What does matter is the viability of the pilot applicant in the job market. Leaving the flight training environment with approx. 300 hours in turbine equipment and $100k in debt doesn't make for a very hireable pilot. Considering the route to an airline or corporate/frac job could be completed for about 25-50% of that cost (depending on where the pilot trains), the concept of training in this manner really does seem very pointless indeed.

I guess I'll stop repeating myself now! :)

Best,

-Ryan
 
Ryan Ferguson said:
In any case - to respond to the last: no sir, that is not correct. This is no product of my imagination or anyone else's. This line is something clearly defined and understood in the industry. If you think I'm passionate about this topic compared to the average working pilot stiff, you've got another think coming (check the FlightInfo hangar sometime; it's about 10x the size of this forum with a large contingent of professional pilots.) Just breathe PFT over there. I think you'll see that my PFT 'zeal' is about 1% of the average level.

Also, I feel comfortable with my position and argument, especially the focus I've placed on the subject matter.
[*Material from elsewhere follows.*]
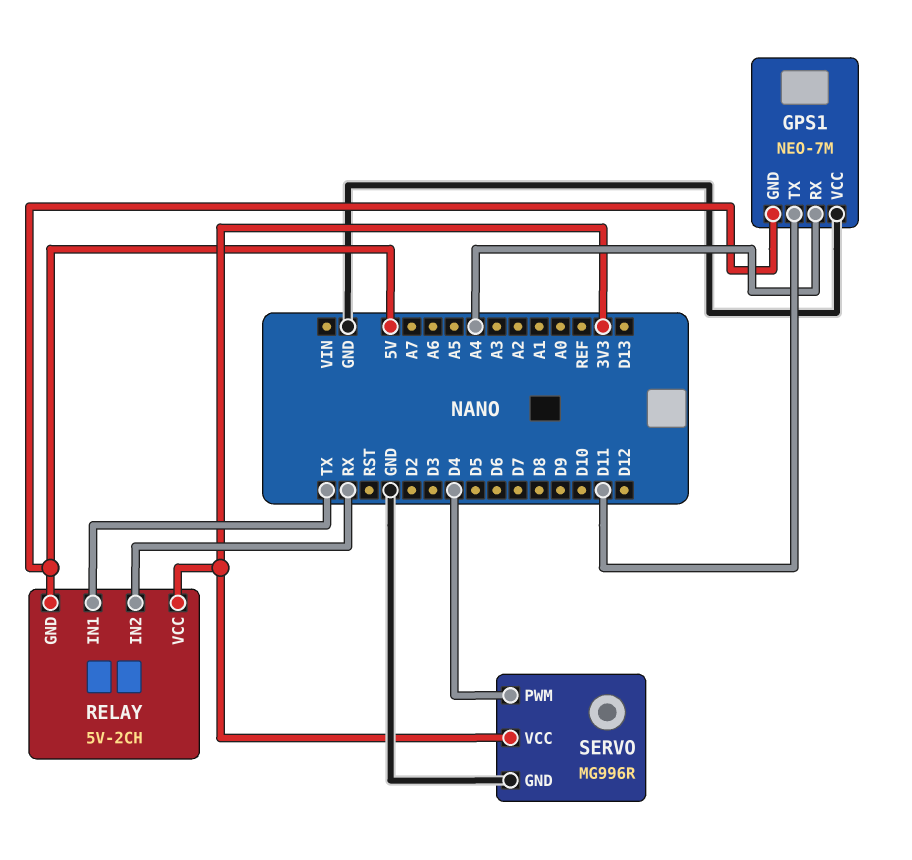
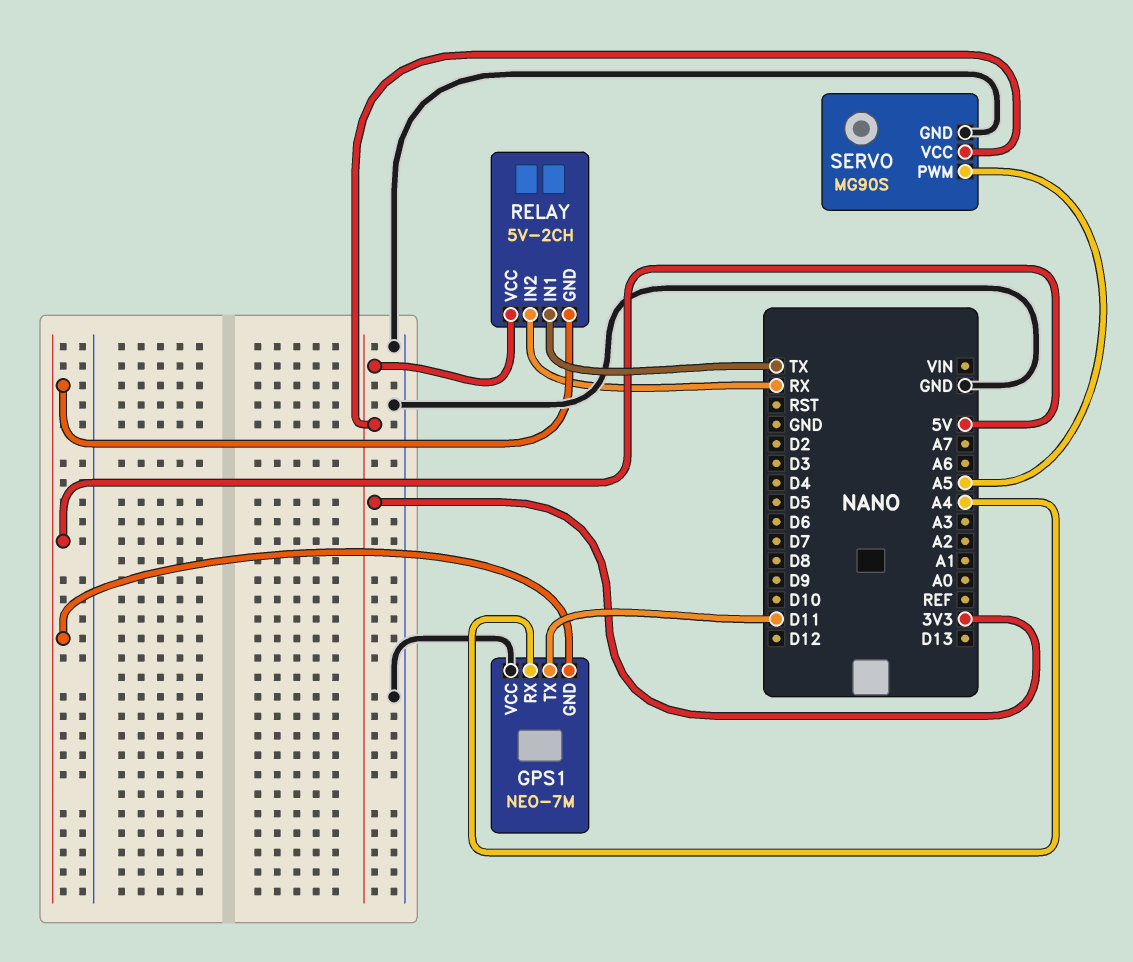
SERVO: MG996R -> MG90S
SERVO pin PWM: D4 -> A5

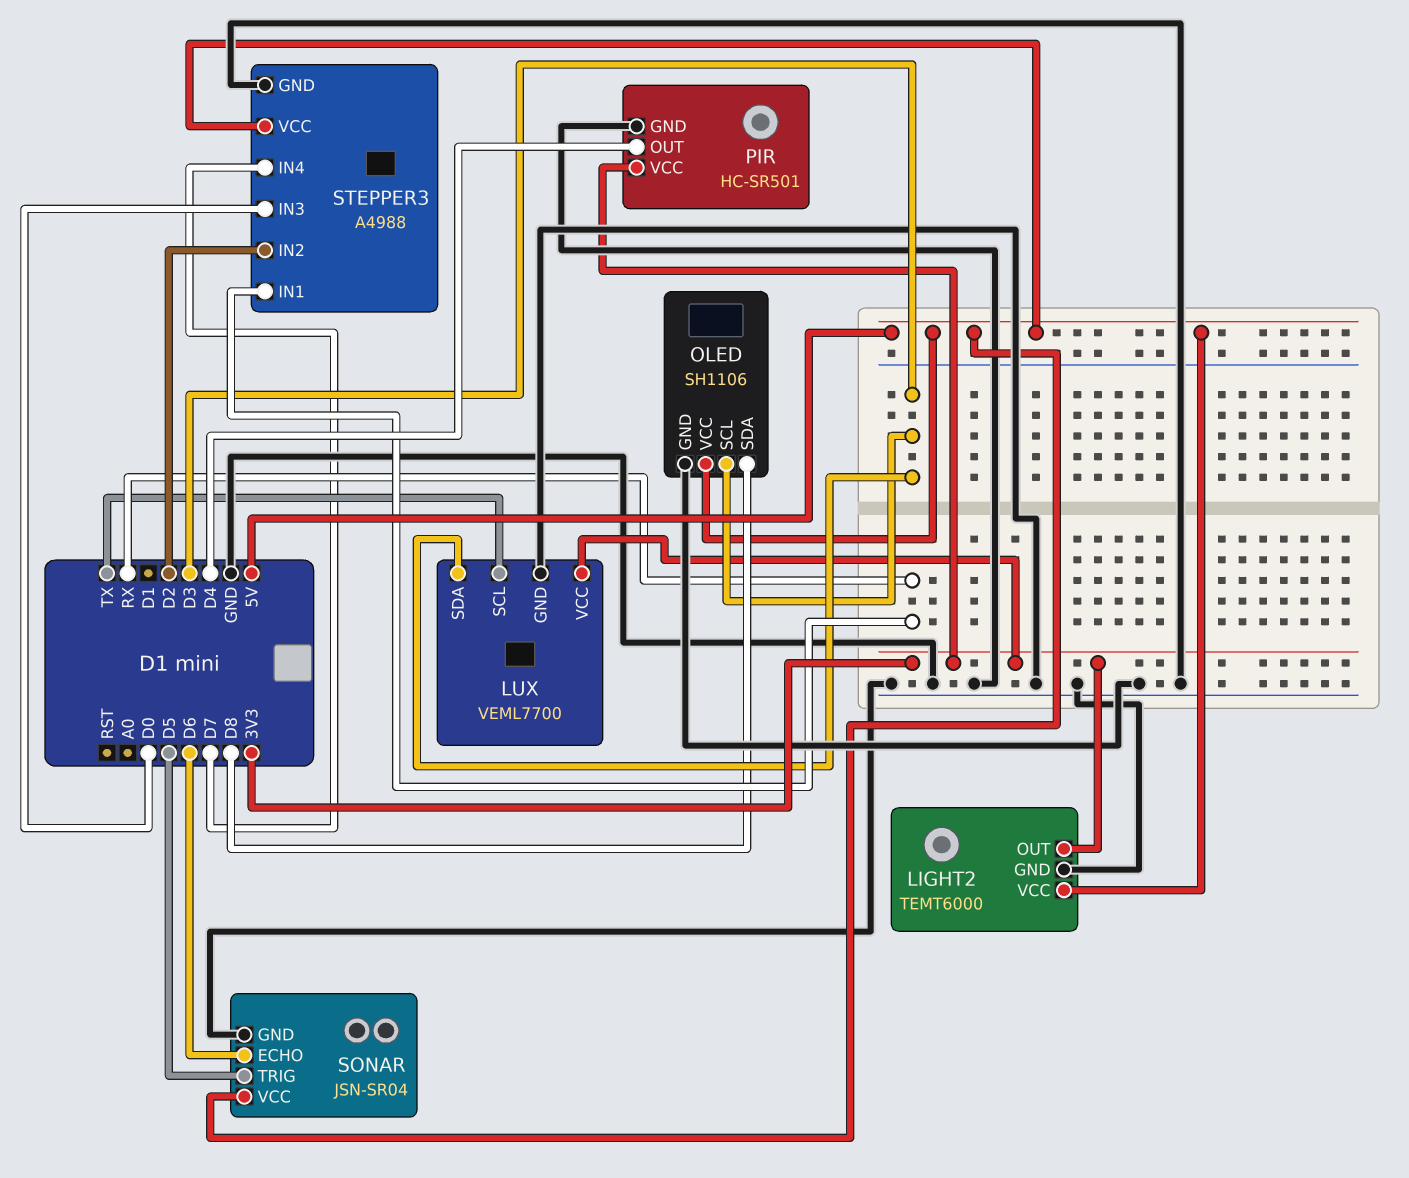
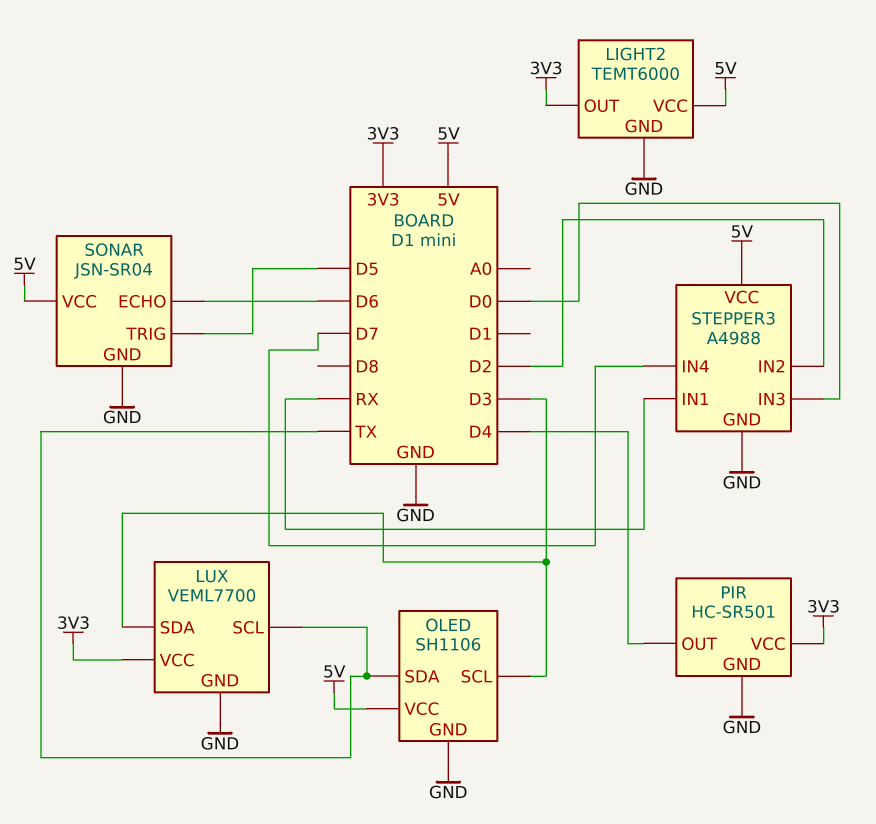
OLED pin SDA: D8 -> TX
I certainly have included my own opinions (no apologies for them) and views.

Ryan, you have an opinion that there is some "line" forming a distinction between discounting 99% and discounting 101%. As you note, your opinion is shared by some other folks. The truth is, whether you can find others to share your opinion or not, it is still just an opinion. Not surprising at all, others hold opinions contrary to yours. Opinions all around. The simple truth is that you personally don't like the business choices some others have chosen, but you'd like those choices to violate some greater evil so you could justify your behavior.